Maison Pralus was one of the companies who opened my eyes for good chocolate. Several years ago their Dominican bar overwhelmed me with massive amounts of unexpected flavors and instantly made me fall in love with origin chocolate.
The Pralus line up probably is one of the best available brands who make exciting chocolate. I found their bars in a Gourmet supermarket in Brussels, a welcome sight right next to industrial style chocolate.
Somehow the Asian origin bars always draw my attention. The origin chocolate market focuses heavily on South American terroirs. No surprise as it is the native place of cocoa. But as colonization expanded around the globe, cocoa followed the traders and got spread out all over the equator. From South America, over Africa all the way to Asia.

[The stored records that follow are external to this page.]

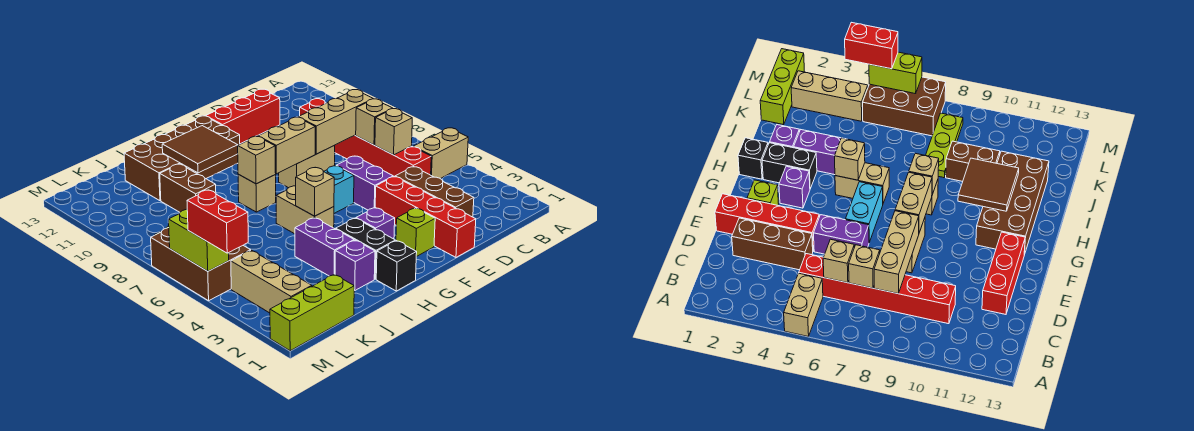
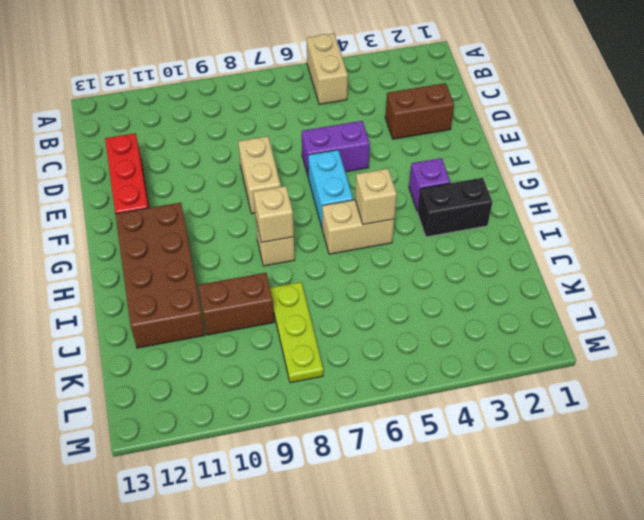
brown brick D2:D3 level 1 -> brown brick D2:D4 level 1
none -> red brick C5:C10 level 1
none -> red brick E1:E4 level 1
none -> lime brick F2 level 1
none -> black brick H1 level 1

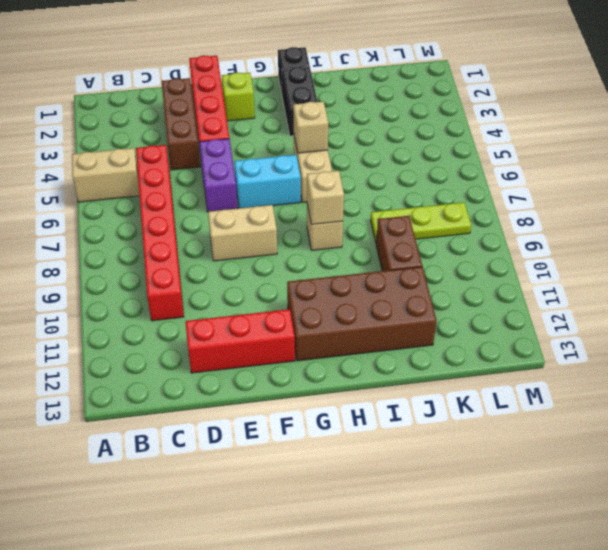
none -> purple brick G3 level 1
none -> purple brick I2 level 1
none -> purple brick I3:I4 level 1
none -> lime brick K1:M1 level 1

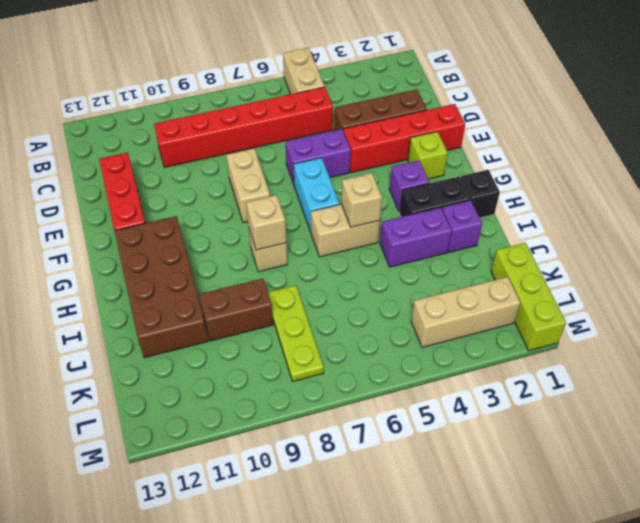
none -> brown brick L5:M7 level 1
none -> tan brick C6 level 2
none -> tan brick C7 level 2
none -> tan brick C8:E8 level 2

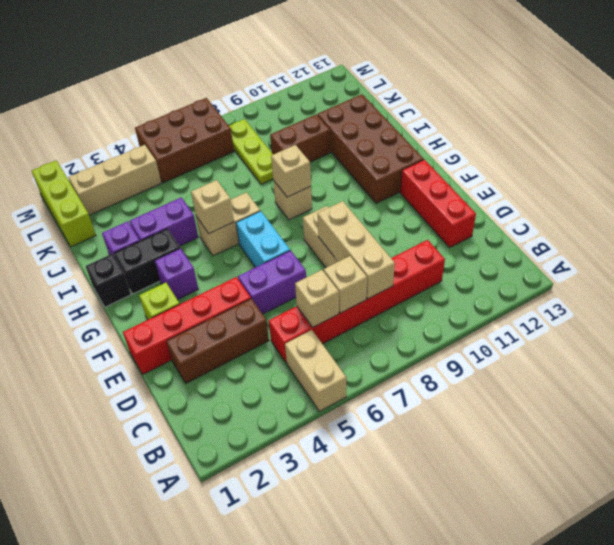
none -> tan brick F8:G8 level 2
none -> brown tile H10:I11 level 2
none -> lime brick M5:M6 level 2
none -> red brick M4:M5 level 3

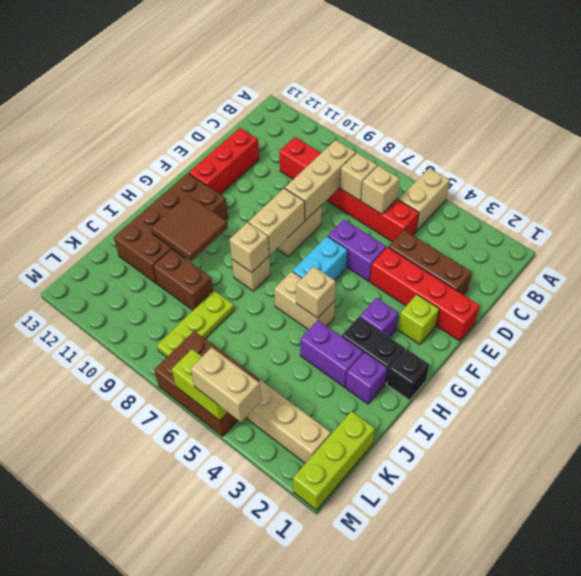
tan brick M4:M5 level 3 -> red brick M4:M5 level 3

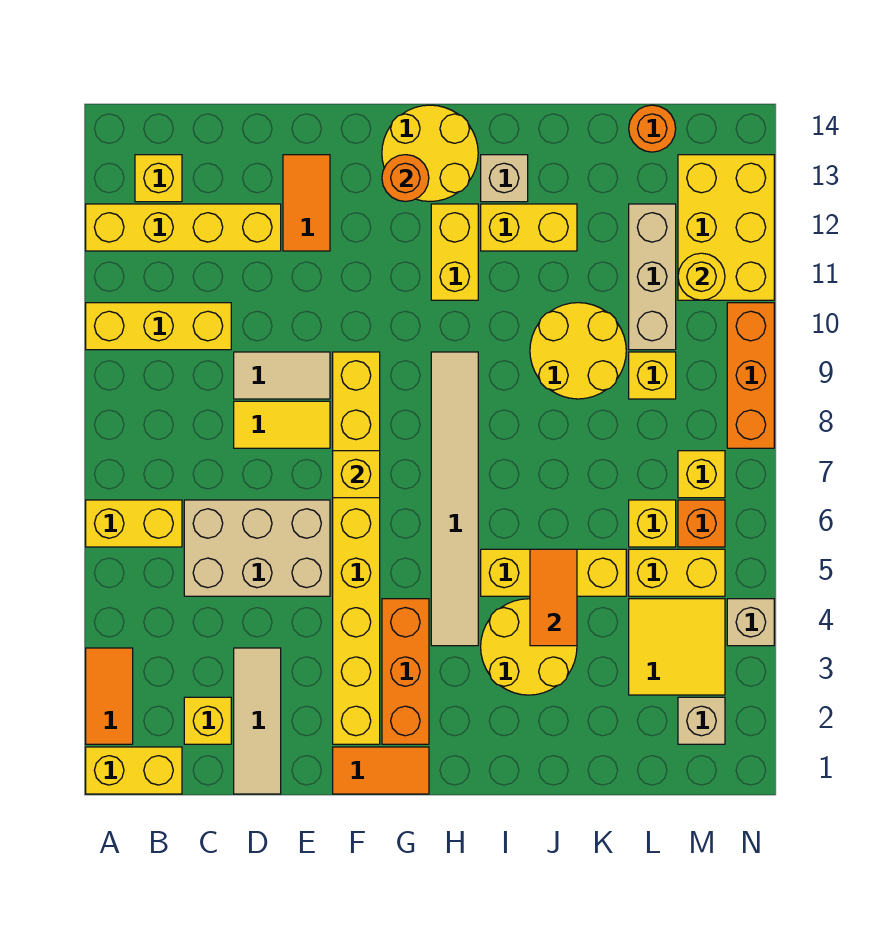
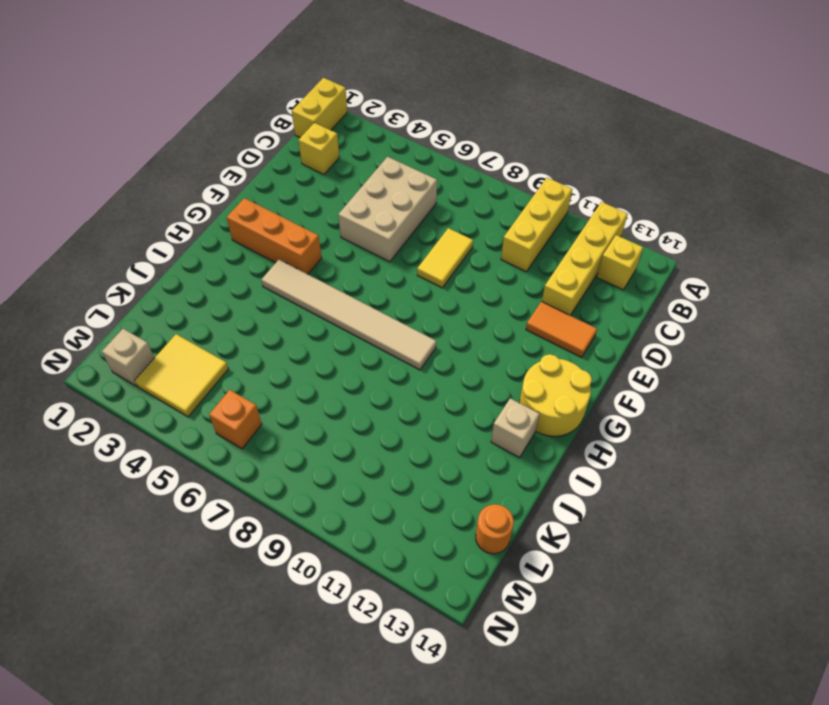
none -> orange tile A2:A3 level 1
none -> yellow brick A6:B6 level 1
none -> tan tile D1:D3 level 1
none -> tan tile D9:E9 level 1

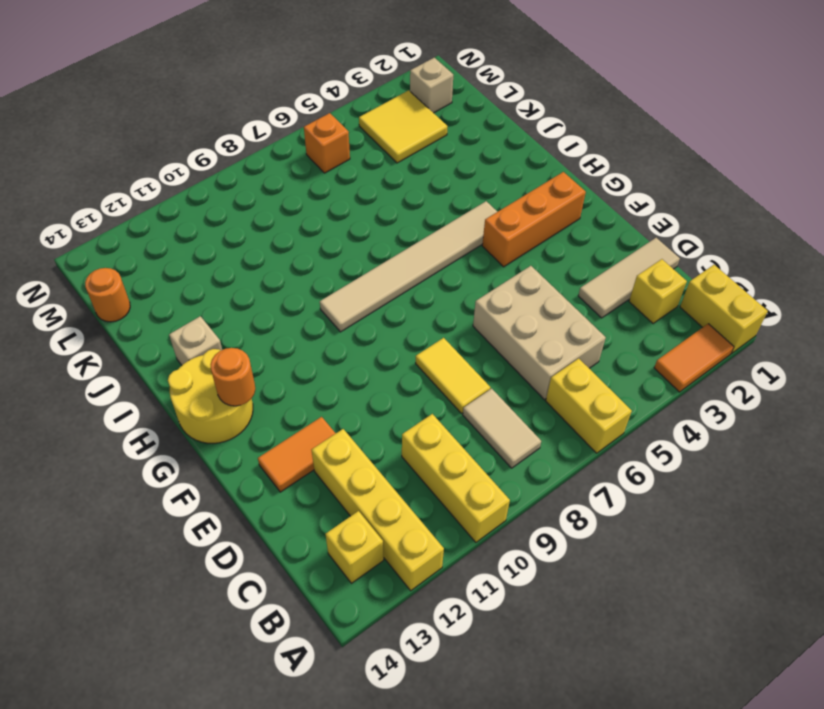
tan tile B8:C8 level 1 -> tan tile D9:E9 level 1
none -> orange tile F1:G1 level 1
none -> yellow brick F2:F9 level 1
none -> yellow brick H11:H12 level 1
none -> yellow round brick I3:J4 level 1

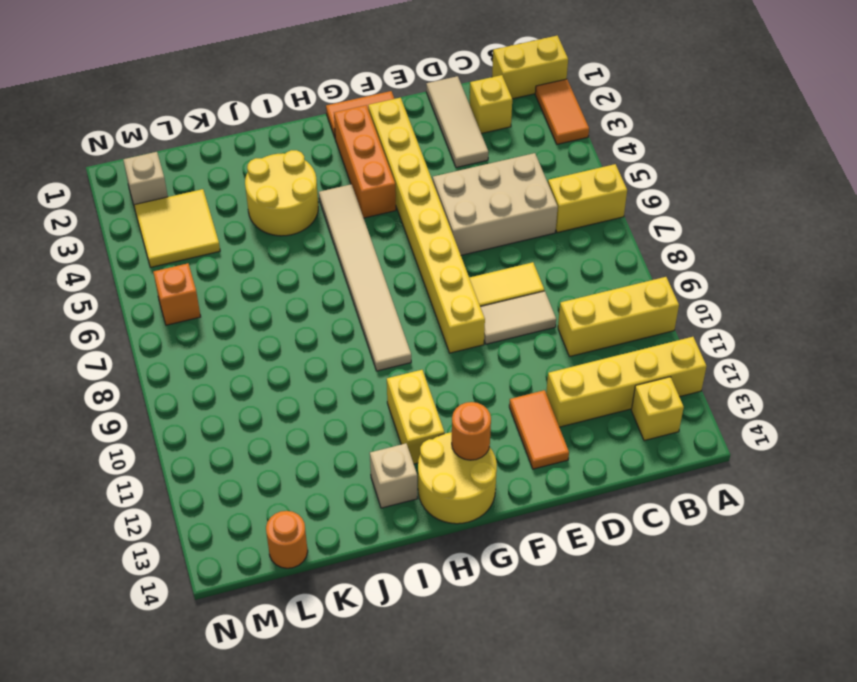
none -> yellow brick I5:K5 level 1
none -> yellow brick I12:J12 level 1
none -> yellow round brick J9:K10 level 1
none -> yellow brick L5:M5 level 1

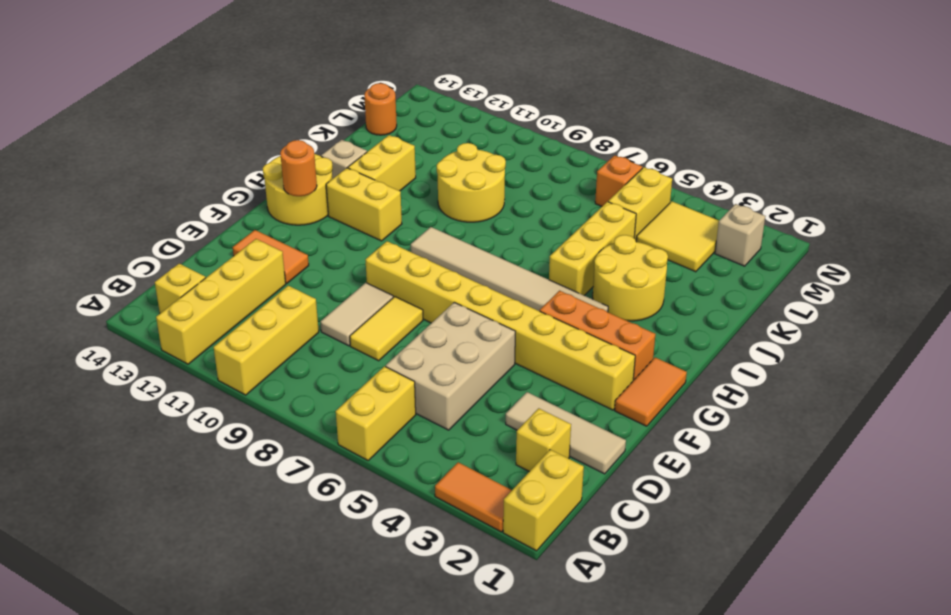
none -> yellow brick L6 level 1
none -> yellow brick L9 level 1
none -> tan brick L10:L12 level 1
none -> yellow brick M7 level 1

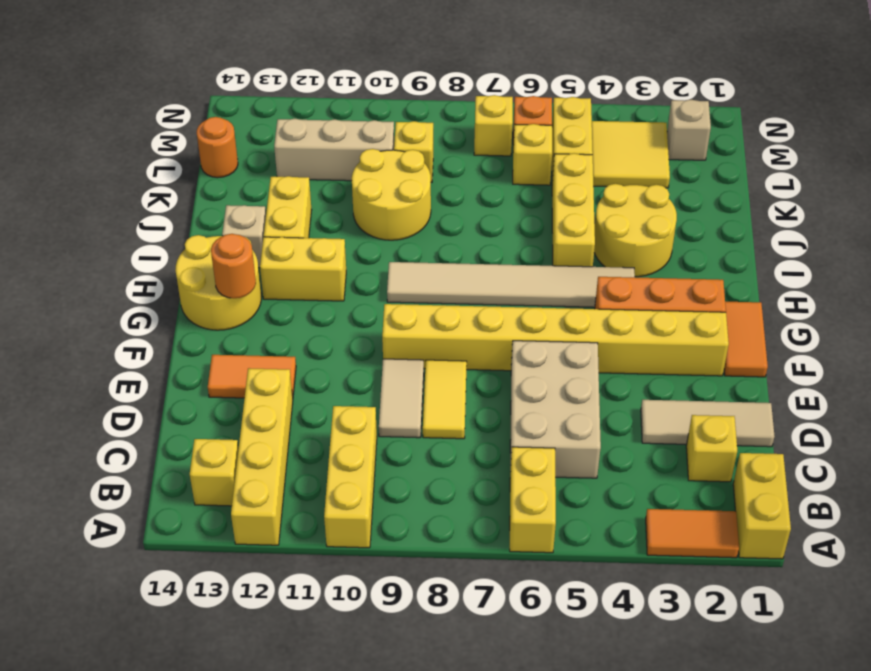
none -> yellow brick M11:N13 level 1
none -> tan brick N4 level 1
none -> orange brick N8:N10 level 1
none -> yellow brick F7 level 2

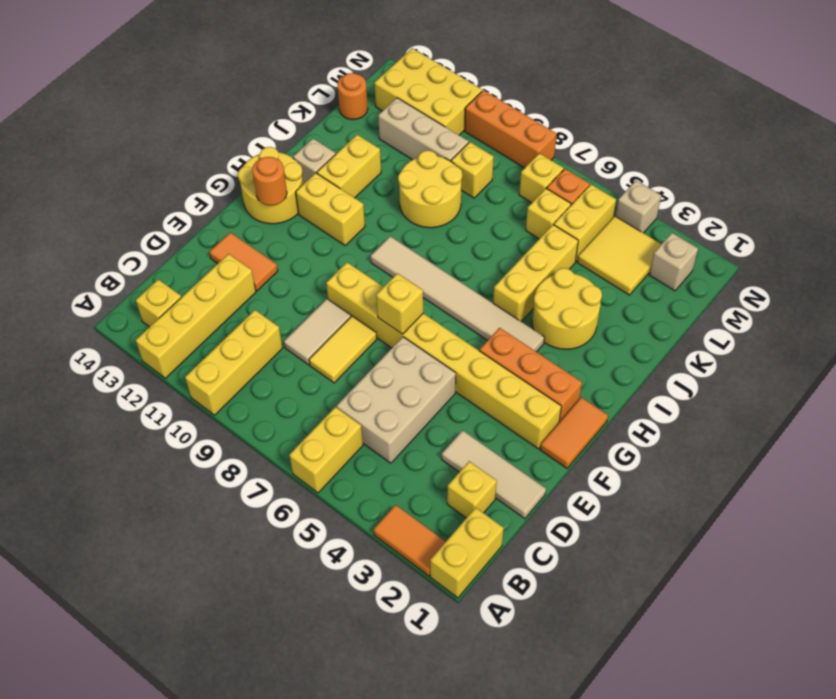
none -> orange tile J4:J5 level 2
none -> yellow round brick M11 level 2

And Asian cocoa is exciting. It is different! Exotic. It brings flavors that aren’t found easily in other origins.
I opened this bar with great expectations. But did it deliver as expected?
The bar is wrapped in gold colored aluminum foil and a paper sleeve. The art work is standard Pralus style. The elegant name of the french producer is imprinted in the middle, while above it a small map of the world shows the location of the origin, complete with coordinates. They put you right in the middle of Java when you google them. A nice touch.
Inside the bar of brown gold. Surpriginsly light colored. It is a pretty straightforward rectangular piece of chocolat, scored in little parts. Yet one corner doesn’t have the scoring and shows once more the nice François Pralus logo.
origin: Indonesia – Java
Maker: Pâtisserie Chocolaterie Pralus – Roanne
France Price: 4 euro – 100 g (ROB – Brussels)
Color: Light brown.
Aroma: Clear heavy Tobacco, burned wood
Taste: Imminent darkness with heavy earthy flavors reminding me of mushrooms and wood. The typical dark roast profile of Pralus comes through and brings forth leather flavors and a taste I can only describe as autumn wood ground with a hint of tobacco. The texture of the chocolate is as smooth as can be, without clinging to the palate. Though the added cacao butter subdues the flavors somewhat. Brown sugar notes sweeten the flavor slightly and counterplay the dark flavors, allowing them to open up. There is a faint green banana floating through the aroma, creating some dryness on the tongue. Near the end of the melt, a touch of coffee pops up. The aftertaste is heavily loaded with gorgeous chocolate and focuses further on the earthy notes and smoky wood flavors.
It is a chocolate with a distinct earthy character. Yet it is very tasteful and doesn’t overwhelm the palate and remains highly enjoyable. Pralus skillfully keeps the aromas in check and delivers a very good tasting Asian origin bar.